Researchers have finally resolved the mystery as to why the popping sounds occur when we crack our knuckles paving way for further studies into whether there are any therapeutic benefits or harms of joint cracking.
An international team of researchers led by the University of Alberta used MRI video to determine the act inside finger joints, and observed for the first time, that the cause is a cavity forming rapidly inside the joint. Lead author, Professor Greg Kawchuk, said that the study they call “pull my finger study” shows very clearly in the MRI what happens when someone`s finger is pulled.
Fingers of Nanaimo chiropractor Jerome Fryer, who had approached Kawchuk about the new knuckle-cracking theory and could continuously crack his knuckles, were inserted one at a time into a tube connected to a cable that was slowly pulled until the knuckle joint cracked. MRI video captured each crack in real time, occurring in less than 310 milliseconds.

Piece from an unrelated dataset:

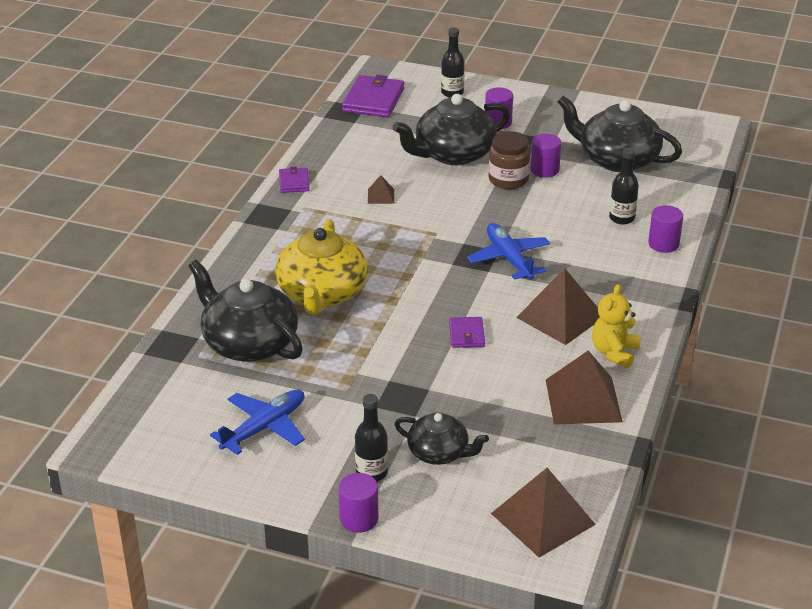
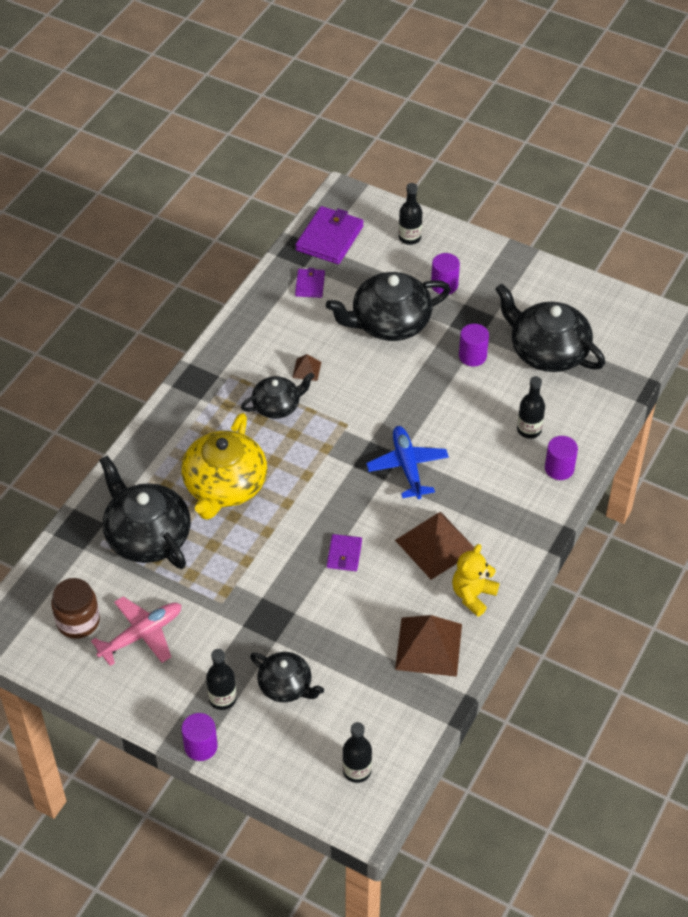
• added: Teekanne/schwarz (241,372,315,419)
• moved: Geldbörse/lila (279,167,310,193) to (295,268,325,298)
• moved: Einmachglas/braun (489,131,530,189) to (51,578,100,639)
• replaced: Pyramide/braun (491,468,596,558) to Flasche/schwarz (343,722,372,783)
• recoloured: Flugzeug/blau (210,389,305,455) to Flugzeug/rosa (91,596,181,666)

In every instance, the cracking and joint separation was associated with the rapid creation of a gas-filled cavity, like forming a vacuum, within the synovial fluid, a super-slippery substance that lubricates the joints.
Kawchuk said “as the joint surfaces suddenly separate, there is no more fluid available to fill the increasing joint volume, so a cavity is created and that event is what`s associated with the sound.”
Cracking knuckles a sign of healthy joints?
More than settling a scientific curiosity, the findings pave the way for new research into the therapeutic benefits or harms of joint cracking, explained Kawchuk, a PhD in bioengineering and expert in spinal structure and function.
Scientists have calculated that the amount of force at work when you crack your knuckles has enough energy to cause damage to hard surfaces, yet research also shows that habitual knuckle cracking does not appear to cause long-term harm. Those conflicting results are something Kawchuk and his team plan to investigate next.
“The ability to crack your knuckles could be related to joint health,” said Kawchuk, who believes this work could have implications for other joints in the body, including the spine, and help explain why joints become arthritic or injured.
In addition to solving the riddle of finger cracking, the team’s data revealed the presence of a white flash that appears just before cracking. No one has observed it before, says Kawchuk, an occurrence he believes is water suddenly being drawn together just before the joint cracks. Kawchuk said he’d like to use even more advanced MRI technology to understand what happens in the joint after the pop, and what it all means for health.
“It may be that we can use this new discovery to see when joint problems begin long before symptoms start, which would give patients and clinicians the possibility of addressing joint problems before they begin.”